This is the most analytical of the six personality types. For thinkers, learning is a lifelong exercise. They are, by nature, very curious people who take interest in complex things. They like to think and observe rather than act, to organize and understand information rather than to persuade.
They tend to prefer individual rather than people oriented activities. They love to study science and math related problems. They see themselves as precise and intellectual and like to be acknowledged for their achievements. They like to work with DATA.
Thinkers like to work: Alone or with other thinkers.
Personality traits of thinkers are summerized below:
- Smart
- Curious
- Rational
- Analytical
A true Thinker in every sense: Sir Issac Newton
Sir Issac Newton was an English mathematician, astronomer, and physicist who is widely recognised as one of the most influential scientists of all time and a key figure in the scientific revolution. He was a thinker who thought about gravity and made great discoveries out of it.
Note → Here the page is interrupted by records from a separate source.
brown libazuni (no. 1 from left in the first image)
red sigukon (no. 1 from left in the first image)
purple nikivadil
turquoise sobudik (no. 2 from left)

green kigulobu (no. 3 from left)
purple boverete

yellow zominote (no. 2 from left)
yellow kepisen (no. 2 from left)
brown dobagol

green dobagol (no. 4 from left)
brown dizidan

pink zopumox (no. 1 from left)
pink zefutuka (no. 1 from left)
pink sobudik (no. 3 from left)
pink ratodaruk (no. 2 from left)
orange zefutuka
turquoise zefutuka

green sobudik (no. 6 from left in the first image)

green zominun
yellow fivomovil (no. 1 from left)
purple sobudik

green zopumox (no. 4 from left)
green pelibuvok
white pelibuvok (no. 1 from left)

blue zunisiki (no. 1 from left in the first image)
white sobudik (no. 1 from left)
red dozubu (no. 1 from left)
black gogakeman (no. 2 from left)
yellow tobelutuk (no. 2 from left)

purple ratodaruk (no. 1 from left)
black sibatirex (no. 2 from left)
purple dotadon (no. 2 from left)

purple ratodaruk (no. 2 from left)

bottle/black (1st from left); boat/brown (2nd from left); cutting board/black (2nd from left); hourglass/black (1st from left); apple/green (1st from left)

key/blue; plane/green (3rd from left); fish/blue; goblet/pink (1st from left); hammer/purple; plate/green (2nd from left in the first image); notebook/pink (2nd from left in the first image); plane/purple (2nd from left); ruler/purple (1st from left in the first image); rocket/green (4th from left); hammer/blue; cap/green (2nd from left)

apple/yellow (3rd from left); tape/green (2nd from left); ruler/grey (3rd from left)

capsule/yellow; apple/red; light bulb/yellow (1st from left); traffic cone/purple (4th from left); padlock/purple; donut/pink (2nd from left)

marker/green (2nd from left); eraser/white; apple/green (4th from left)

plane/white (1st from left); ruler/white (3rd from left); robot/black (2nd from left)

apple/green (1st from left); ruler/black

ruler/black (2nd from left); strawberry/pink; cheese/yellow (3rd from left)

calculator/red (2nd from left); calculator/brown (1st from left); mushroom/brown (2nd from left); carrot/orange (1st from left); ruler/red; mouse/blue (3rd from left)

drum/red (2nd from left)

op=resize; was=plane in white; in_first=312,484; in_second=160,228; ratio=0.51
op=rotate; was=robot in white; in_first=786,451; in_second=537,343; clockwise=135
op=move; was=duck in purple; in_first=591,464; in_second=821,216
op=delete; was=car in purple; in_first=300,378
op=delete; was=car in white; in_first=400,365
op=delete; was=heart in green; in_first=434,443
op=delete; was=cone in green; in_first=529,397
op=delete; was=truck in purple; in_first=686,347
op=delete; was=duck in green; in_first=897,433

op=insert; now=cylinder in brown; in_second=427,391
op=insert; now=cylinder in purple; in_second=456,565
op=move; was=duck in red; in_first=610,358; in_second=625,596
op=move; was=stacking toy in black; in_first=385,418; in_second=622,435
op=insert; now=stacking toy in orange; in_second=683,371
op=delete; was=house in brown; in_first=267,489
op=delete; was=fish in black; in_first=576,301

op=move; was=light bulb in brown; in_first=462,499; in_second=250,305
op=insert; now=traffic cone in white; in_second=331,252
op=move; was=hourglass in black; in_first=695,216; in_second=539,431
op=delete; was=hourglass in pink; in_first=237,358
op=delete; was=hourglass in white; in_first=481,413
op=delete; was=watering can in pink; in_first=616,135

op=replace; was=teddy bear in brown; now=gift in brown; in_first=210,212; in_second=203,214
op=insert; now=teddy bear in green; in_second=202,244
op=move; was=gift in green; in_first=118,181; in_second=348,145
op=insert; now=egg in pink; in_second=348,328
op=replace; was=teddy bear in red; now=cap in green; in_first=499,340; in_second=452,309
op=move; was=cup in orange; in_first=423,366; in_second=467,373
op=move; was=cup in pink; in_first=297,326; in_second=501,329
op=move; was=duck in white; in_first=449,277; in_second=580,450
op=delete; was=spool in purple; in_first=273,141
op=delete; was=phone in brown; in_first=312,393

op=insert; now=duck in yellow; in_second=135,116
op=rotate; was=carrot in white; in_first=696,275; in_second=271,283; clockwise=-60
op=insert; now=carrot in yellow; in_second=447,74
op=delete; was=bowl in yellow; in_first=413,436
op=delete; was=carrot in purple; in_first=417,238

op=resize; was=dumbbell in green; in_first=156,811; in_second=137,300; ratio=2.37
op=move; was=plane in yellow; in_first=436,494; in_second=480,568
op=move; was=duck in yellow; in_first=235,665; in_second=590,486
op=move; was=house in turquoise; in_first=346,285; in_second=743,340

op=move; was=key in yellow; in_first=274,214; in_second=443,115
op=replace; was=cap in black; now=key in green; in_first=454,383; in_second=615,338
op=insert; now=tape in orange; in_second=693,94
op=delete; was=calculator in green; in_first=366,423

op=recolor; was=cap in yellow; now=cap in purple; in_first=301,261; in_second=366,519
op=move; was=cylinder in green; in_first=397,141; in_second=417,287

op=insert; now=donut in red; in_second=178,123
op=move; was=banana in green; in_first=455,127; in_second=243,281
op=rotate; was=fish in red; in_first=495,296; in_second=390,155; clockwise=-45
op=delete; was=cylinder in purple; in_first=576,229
Newton’s Principia formulated the laws of motion and universal gravitation that dominated scientists’ view of the physical universe for the next three centuries. By deriving Kepler’s laws of planetary motion from his mathematical description of gravity, and then using the same principles to account for the trajectories of comets, the tides, the precession of the equinoxes, and other phenomena, Newton removed the last doubts about the validity of the heliocentric model of the Solar System and demonstrated that the motion of objects on Earth and of celestial bodies could be accounted for by the same principles. Newton’s theoretical prediction that the Earth is shaped as an oblate spheroid was later vindicated by the geodetic measurements of Maupertuis, La Condamine, and others, thus convincing most Continental European scientists of the superiority of Newtonian mechanics over the earlier system of Descartes.
Newton also built the first practical reflecting telescope and developed a sophisticated theory of colour based on the observation that a prism decomposes white light into the colours of the visible spectrum. Newton’s work on light was collected in his highly influential book Opticks, first published in 1704. He also formulated an empirical law of cooling, made the first theoretical calculation of the speed of sound, and introduced the notion of a Newtonian fluid. In addition to his work on calculus, as a mathematician Newton contributed to the study of power series, generalised the binomial theorem to non-integer exponents, developed a method for approximating the roots of a function, and classified most of the cubic plane curves.
We can go on and on about the works of this great scientist, but the lesson to take home is “Thinkers are the ones who made great discoveries and they approach everything analytically”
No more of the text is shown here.